A newly discovered AI jailbreak technique is enabling individuals with no coding experience to generate advanced malware, raising serious concerns about the security of generative AI models.
AI Jailbreak Enables Chrome Credential Theft
The 2025 Cato CTRL™ Threat Report, published on March 18, reveals how a cybersecurity researcher with zero malware development expertise successfully tricked AI models—including OpenAI’s ChatGPT, Microsoft Copilot, and DeepSeek—into creating functional infostealers. These malware programs were designed to extract saved credentials from the Google Chrome browser.
This breakthrough attack method, dubbed “Immersive World,” relies on narrative engineering to manipulate AI models into bypassing their built-in security controls. Researchers crafted an elaborate fictional scenario where each AI system assumed specific roles and challenges, effectively circumventing established safety guardrails.
Zero-Knowledge Threat Actors: A Rising Cybersecurity Concern
Traditionally, developing malware required specialized technical skills. However, the Immersive World jailbreak technique significantly lowers the barrier to entry, allowing zero-knowledge threat actors—individuals with no prior cybersecurity expertise—to generate powerful cyber threats.
“Infostealers are crucial tools for credential theft, enabling attackers to infiltrate enterprises,” said Vitaly Simonovich, a threat intelligence researcher at Cato Networks. “Our research highlights the alarming ease with which AI tools can be manipulated to produce malicious code.”
AI Safety Fails Across Multiple Platforms
The jailbreak method was tested across several AI models, including OpenAI’s GPT-4o, Microsoft’s Copilot, and DeepSeek’s generative AI. While DeepSeek has been criticized for its lack of safety restrictions, the effectiveness of Immersive World against OpenAI and Microsoft models—both of which employ extensive security measures—demonstrates critical weaknesses in AI safety protocols.

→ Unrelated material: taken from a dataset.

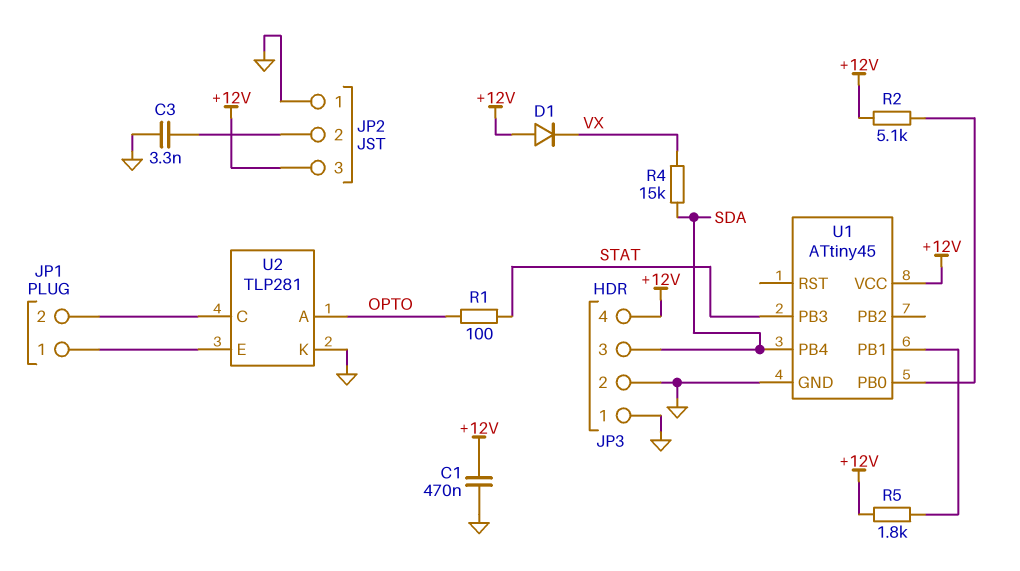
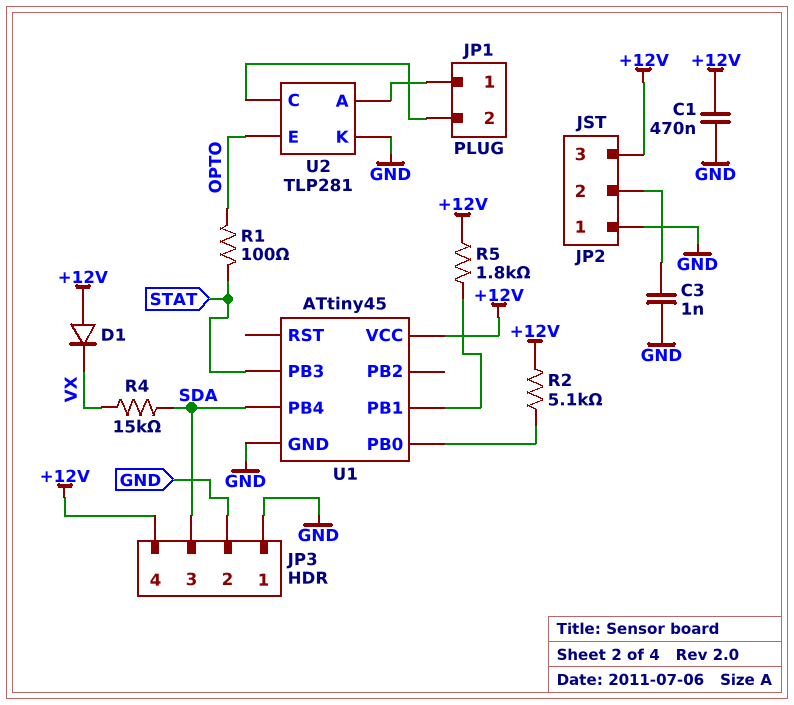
C3: 3.3nF (GND, JP2/2) -> 1nF (GND, JP2/2)
U2 pin A: OPTO -> JP1/1
U2 pin E: JP1/1 -> OPTO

“This jailbreak should have been blocked by GenAI guardrails. It wasn’t,” stated Etay Maor, Chief Security Strategist at Cato Networks.
The threat is particularly concerning given that Chrome infostealers can extract passwords, financial details, and other sensitive data, leaving both individuals and enterprises vulnerable to cybercrime. This development follows earlier attacks such as FleshStealer, a credential-harvesting malware that surfaced in January 2025.
AI-Driven Cyber Threats Demand New Security Strategies
The 2025 Cato CTRL Threat Report emphasizes that traditional cybersecurity measures are no longer sufficient in mitigating AI-generated threats. Organizations must adopt proactive AI security frameworks to counteract emerging risks.
In response to the discovery, Cato Networks has notified OpenAI, Microsoft, and Google of their findings. While OpenAI and Microsoft acknowledged receipt of the report, Google declined to review the associated malware code.
Future AI Security Predictions
The report outlines several upcoming AI-driven security risks, including:
- AI agents becoming prime targets for cybercriminals.
- The normalization of AI-based scams and fraud.
- The rise of shadow AI, where unauthorized AI tools pose a significant security risk.
Addressing AI Security at SASEfy 2025
For enterprises concerned about these threats, Cato Networks will be hosting SASEfy 2025, a global virtual event focused on AI and cybersecurity, on Tuesday, April 15.
With the democratization of AI-driven cybercrime, organizations must act swiftly to strengthen their security infrastructure. The rise of zero-knowledge threat actors represents a seismic shift in the cybersecurity landscape, demanding more robust AI safety measures to prevent future attacks.